EDWARD RODGERS, Circuit Judge.

THIS MATTER came before the Court on a Petition for a determi- . nation of entitlement of attorney’s fees. A Will contest in this matter began on October 18, 1985 in which the Petitioner alleged forgery, lack of testamentary capacity and undue influence and fraud in an adoption affecting the estate. The case was tried for approximately two weeks. This Court ruled in favor of the Respondent and denied the Petitioner’s Petition for Revocation of the Will. The actual trial of the case was filled with charges and countercharges of fraud and wrongdoing. The Court did find, however, that pursuant to the guidelines set In Re: Carpenter, 253 So.2d 697, a primary case of undue influence was *123satisfied to the extent that the case proceeded to require the Respondent to enter the proper explanation to rebut the presumption.

The Court was of the opinion that a number of improper activities had occurred in the past. For example, an adoption of the decedent, Marc Guterma, was carried out in the State of Michigan without the knowledge of his brother, Robert Guterma. While there was no obligation to tell Robert Guterma of the adoption, the Personal Representative, a party to this litigation, carried out other activities with Robert in which there should have been a moral obligation to advise Robert that the two were no longer brothers. As a result of the testimony here, the Court concludes that much of the cloud and suspicion in the estate was created by the Personal Representative. Fair dealing and disclosure by the Personal Representative may have prevented the Petition to Revoke. There was certainly a real and viable question as to whether or not fraud and undue influence had been involved in the Michigan adoption and in the making of the Will. The Court is convinced, while it turns out that the Court could find insufficient legal fault to deny the presentation or probation of the Will, there were definitely other breaches. The fact showed that the secret adoption carried out by the Personal Representative and the grandfather of the decedent invited the lawsuit for revocation. The clandestine efforts of the Personal Representative and the grandfather were certainly below any standard of fair play to be anticipated from family members. The Court, however, reluctantly found that no relief could be given to the Petitioners under the Petition for Revocation even though the Court was in complete sympathy with the petitioners.

The Court is reminded of its equity posture and it immediately comes to the Court mind’s that the many axioms of equity, to wit:

“One who seeks equity must do equity; One must come to equity with clean hands.”
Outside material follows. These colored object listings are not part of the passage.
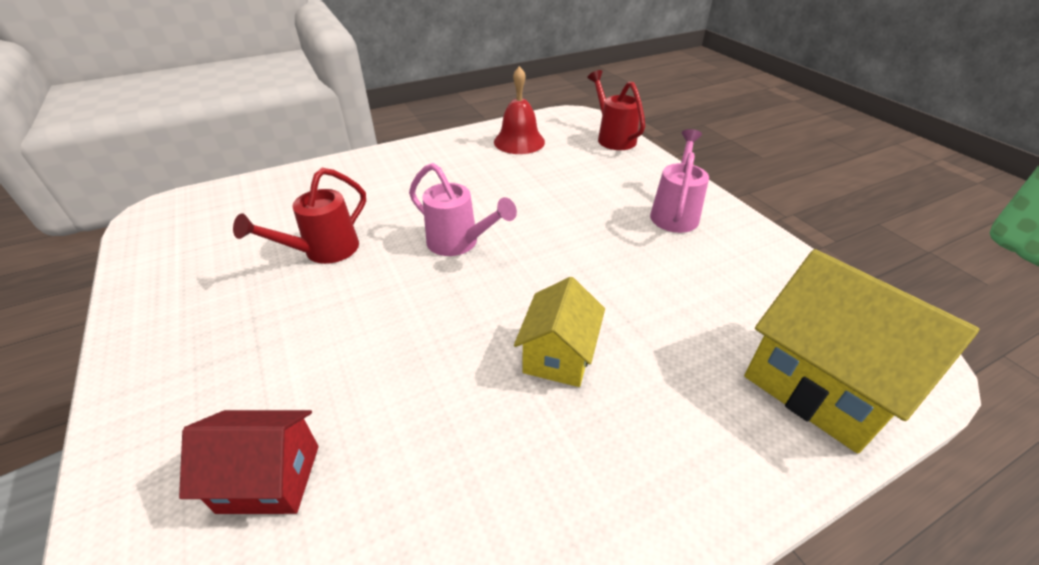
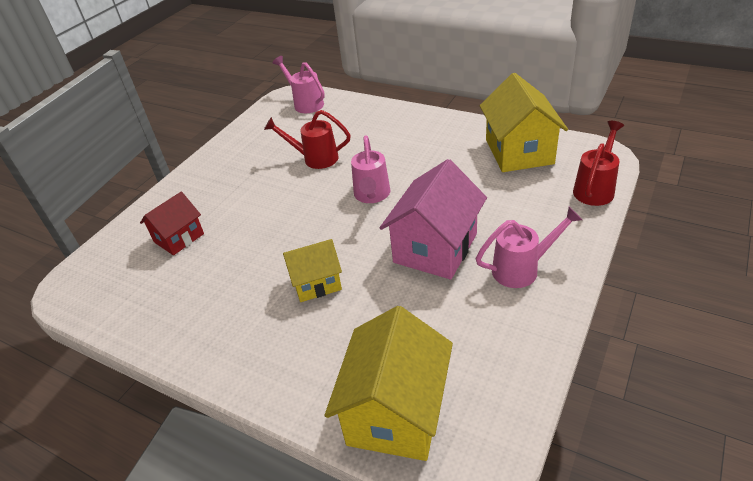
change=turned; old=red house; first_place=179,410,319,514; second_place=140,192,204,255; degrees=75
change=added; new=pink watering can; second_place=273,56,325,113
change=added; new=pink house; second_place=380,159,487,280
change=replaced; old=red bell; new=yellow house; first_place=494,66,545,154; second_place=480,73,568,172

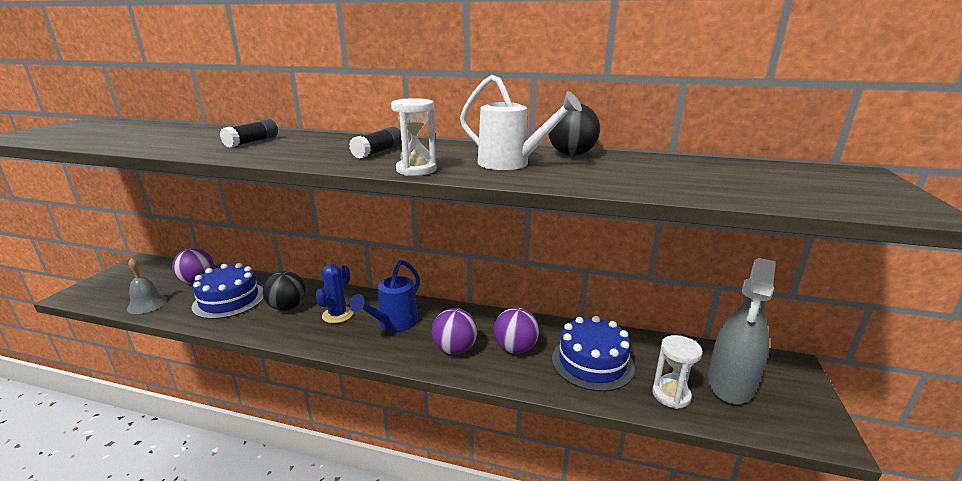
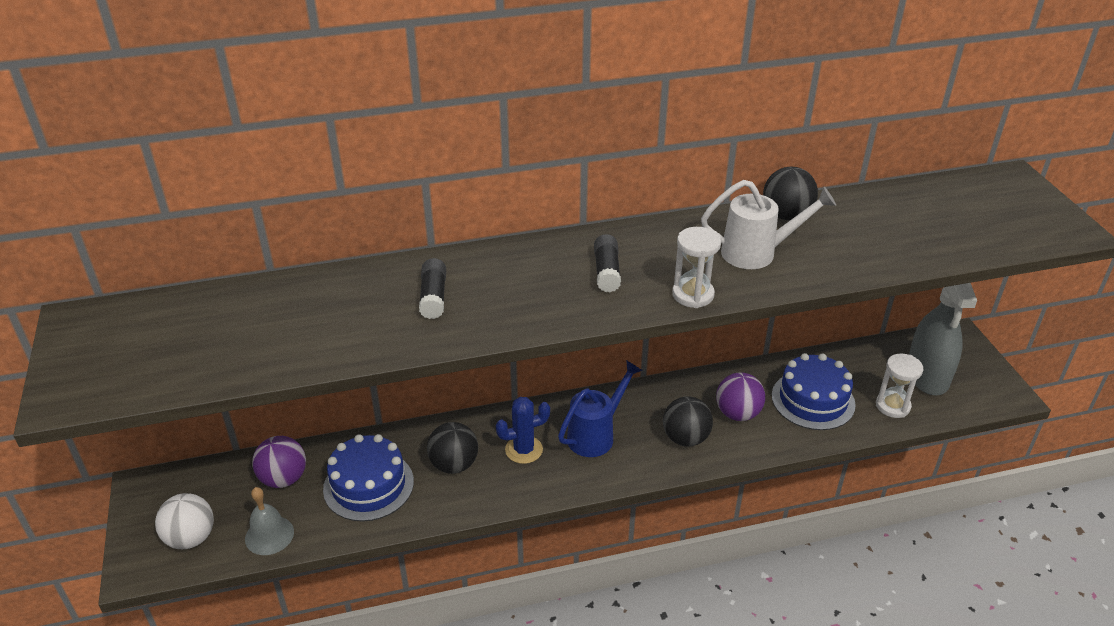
change=added; new=white ball; second_place=155,493,214,549
change=turned; old=blue cactus; first_place=315,264,353,323; second_place=496,397,550,464; degrees=75
change=turned; old=blue watering can; first_place=349,260,420,332; second_place=558,360,643,457; degrees=-135
change=recoloured; old=purple ball; new=black ball; first_place=432,308,477,355; second_place=663,396,713,447

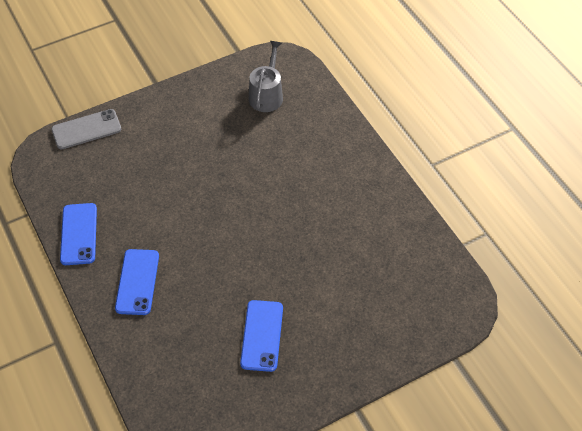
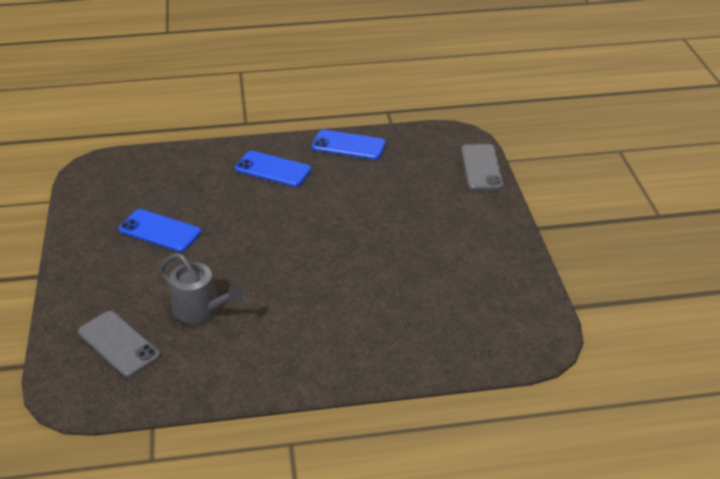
change=added; new=grey phone; second_place=78,311,160,377
change=moved; old=grey watering can; first_place=249,41,283,112; second_place=160,253,244,324

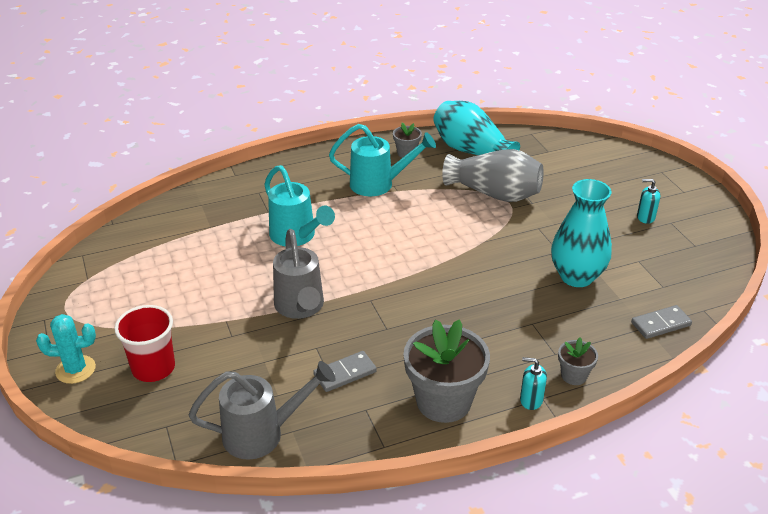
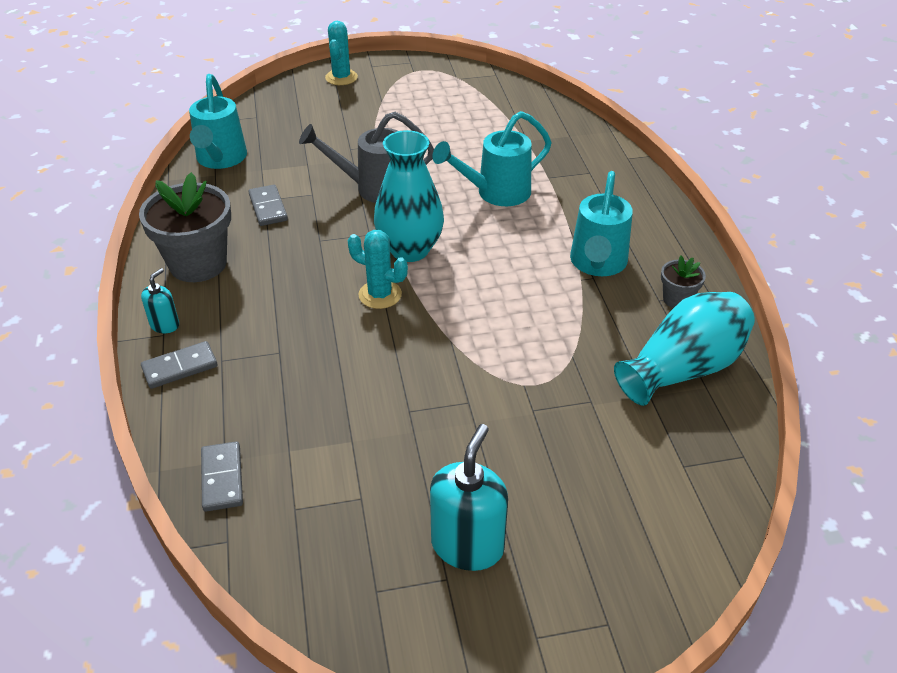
change=replaced; old=grey flower pot; new=grey domino; first_place=558,337,598,385; second_place=141,341,218,389
change=recoloured; old=grey watering can; new=turquoise watering can; first_place=189,361,336,460; second_place=189,74,247,169
change=added; new=turquoise cactus; second_place=348,230,408,309
change=moved; old=turquoise vase; first_place=551,179,612,287; second_place=374,130,444,262
change=resized; old=turquoise soap dispenser; first_place=637,179,660,224; second_place=430,424,508,571; factor=1.88
change=removed; old=red cup; first_place=114,305,175,382
change=removed; old=grey vase; first_place=442,149,544,202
The Court finds that the Personal Representative and the grandfather, Sam Katzman, totally lacked these requirements. The Personal Representative was personally the central character involved in the lack of testamentary capacity charge, the forgery charge, and the undue influence. He was the ever present element.

Although the Petition for Revocation was denied, the Petitioner still seeks attorney’s fees.

Florida Statute 733.206, says in subsection 3:

“Any attorney who has rendered services to an estate may apply an order awarding attorney’s fees, after the informal notice to the *124personal representative and all persons bearing the impact of payment, the court shall enter its order on the petition. (4) When cost and attorney’s fees are to be paid out of the estate, the Court may, in its discretion, direct from what part of the estate they shall be paid.”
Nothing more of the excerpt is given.